Après « De la Démocratie en Amérique » d'Alexis de Tocqueville, voici « Du numérique en Amérique » de David Fayon, sous-titre de Made in Silicon Valley qui vient de paraître chez Pearson. Dans les deux cas, il s'agit de tirer du modèle du Grand Frère Etats-Unis des leçons à appliquer à notre modeste hexagone. Auteur en série spécialiste du web social et de la transformation numérique de la société, David Fayon a pu, après un déménagement en Californie pour raisons familiales, rencontrer ceux qui comptent Outre-Atlantique, de la petite start-up à Google en passant par l'industrie automobile ou les écoles. De ces interviews, il a tiré une synthèse dans cet ouvrage militant.

Comme Alexis de Tocqueville avant lui, David Fayon constate que le creuset cosmopolite a créé des conditions très particulières aux Etats-Unis. Mais il y a aussi des différences culturelles fondamentales entre France et Etats-Unis, par exemple dans le rapport au risque.

Réflexion approfondie sur l'origine et les forces de l'e-Amérique

L'essentiel de l'ouvrage se concentre sur les Etats-Unis. Il en étudie les ressors de puissance, l'histoire technologique et économique. Il le fait pour la macro-économie, pour les régions (Californie, New York...) mais aussi pour les entreprises, en prenant en exergue la célèbre citation de Nelson Mandela : « je ne perds jamais ; soit je gagne, soit j'apprends. » La disruption ne fait pas peur : elle est même recherchée, malgré ses risques. Un chapitre de bilan et perspectives achève cette partie principale du livre avant qu'un ultime chapitre ne tire des leçons utiles pour les entreprises et l'Etat français. En l'occurrence, il insiste surtout sur le besoin de regarder (et de faire regarder) ce qui se passe chez l'Oncle Sam et donne trente recommandations.

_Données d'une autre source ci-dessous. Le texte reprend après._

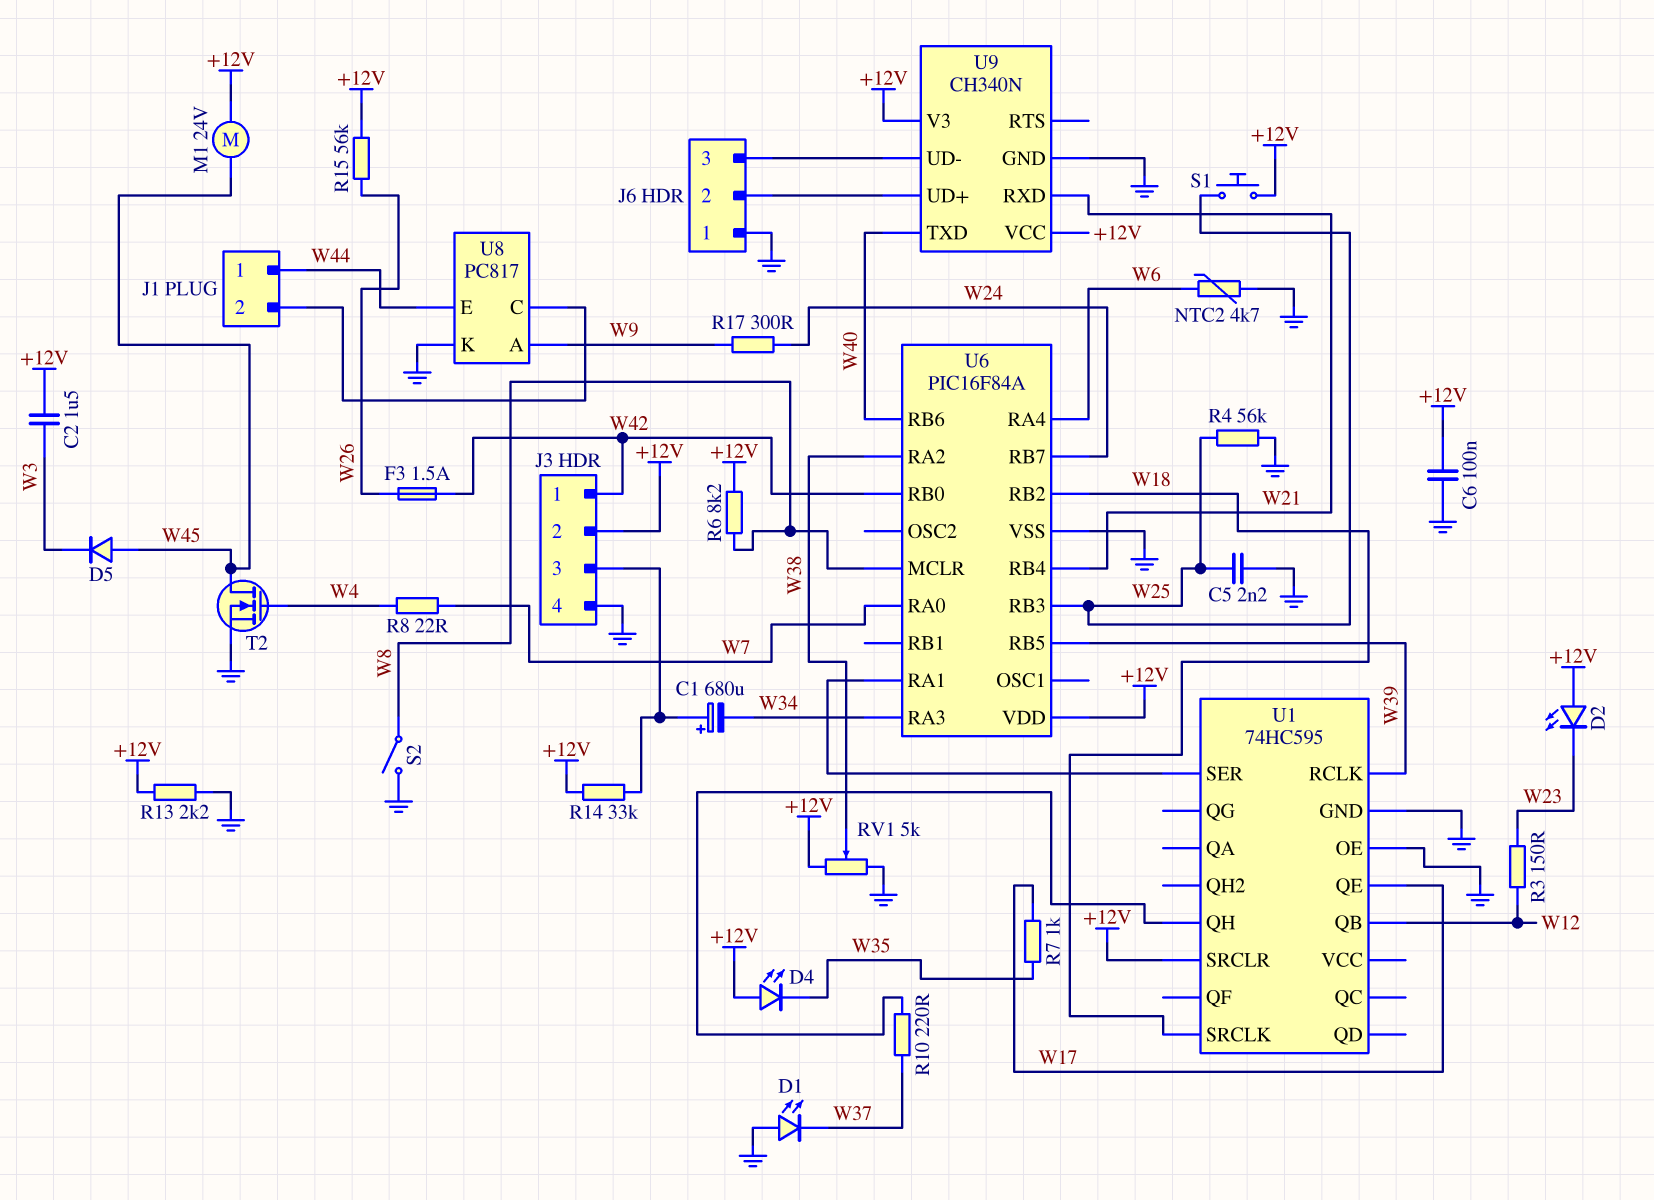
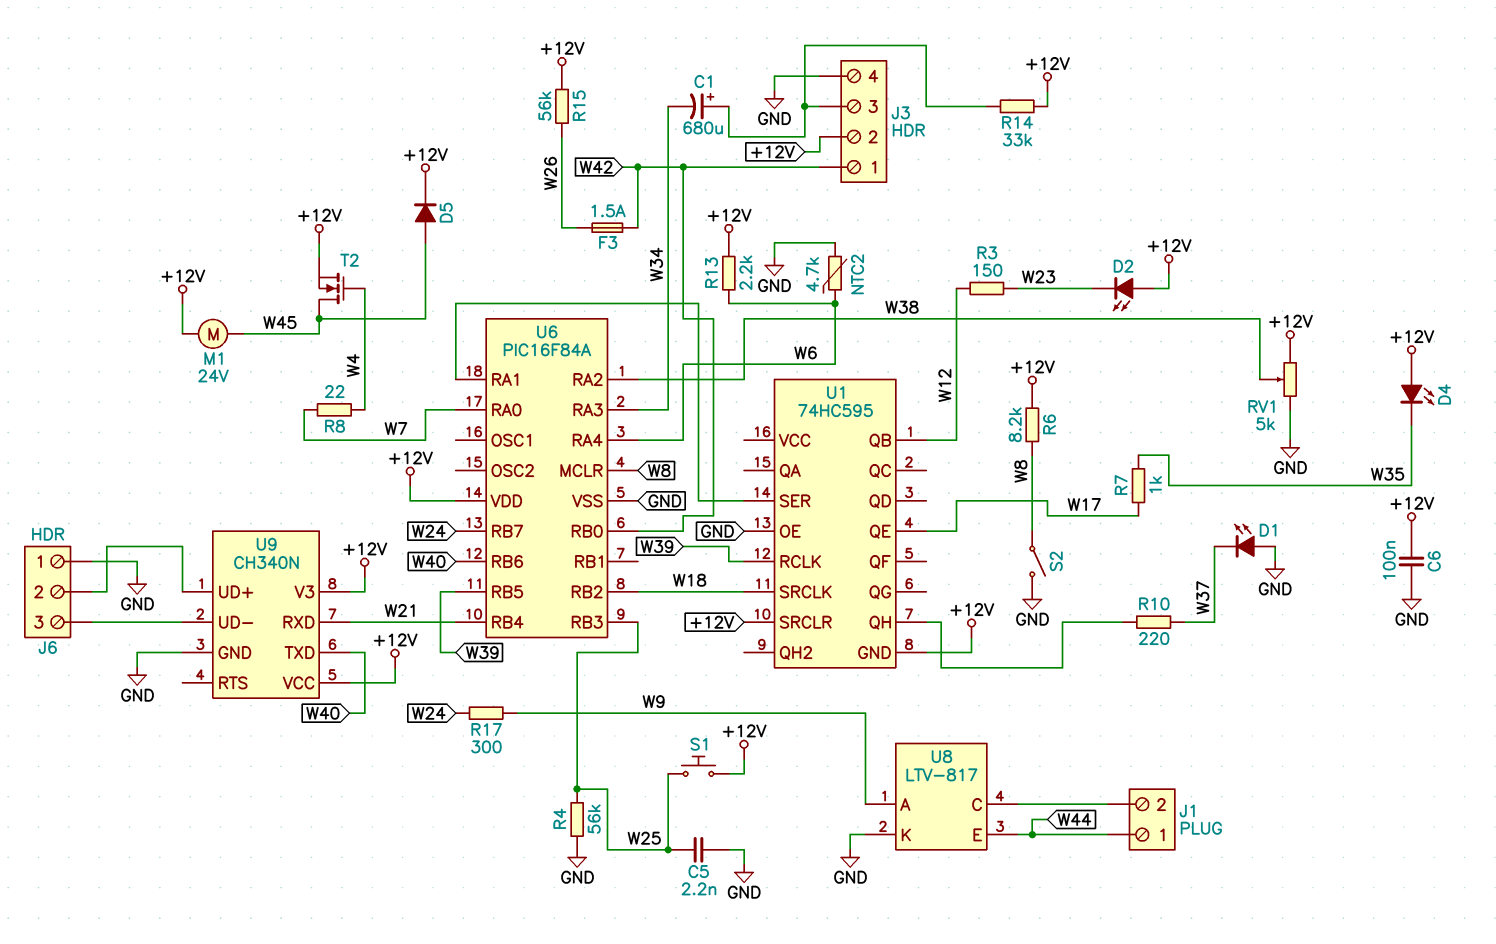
C2: 1.5uF (+12V, W3) -> none
D5: diode (A W45, K W3) -> diode (A W45, K +12V)
R13: 2.2k (+12V, GND) -> 2.2k (+12V, W6)
T2: NMOS (G W4, D W45, S GND) -> NMOS (G W4, D W45, S +12V)
U1 pin GND: GND -> +12V
U8: PC817 -> LTV-817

Très documenté, sachant revenir sur des fondamentaux des théories économiques (comme les paradoxes issus des principes d'Adam Smith revendiqués et détournés) comme sur l'Histoire, l'ouvrage de David Fayon ne cache pas un parti-pris très pro-américain. Au risque, parfois, de se laisser glisser vers une certaine naïveté, par exemple quand il cite largement Louis Nauges, contempteur béat de la souveraineté numérique. S'il ne s'agit donc pas de la Bible pour un 21ème siècle, Made in Silicon Valley est clairement une pierre importante dans une large réflexion autour de la société numérique et de son économie, au delà de la seule transformation numérique des entreprises. De ce point de vue, le titre choisi est certes vendeur mais très réducteur.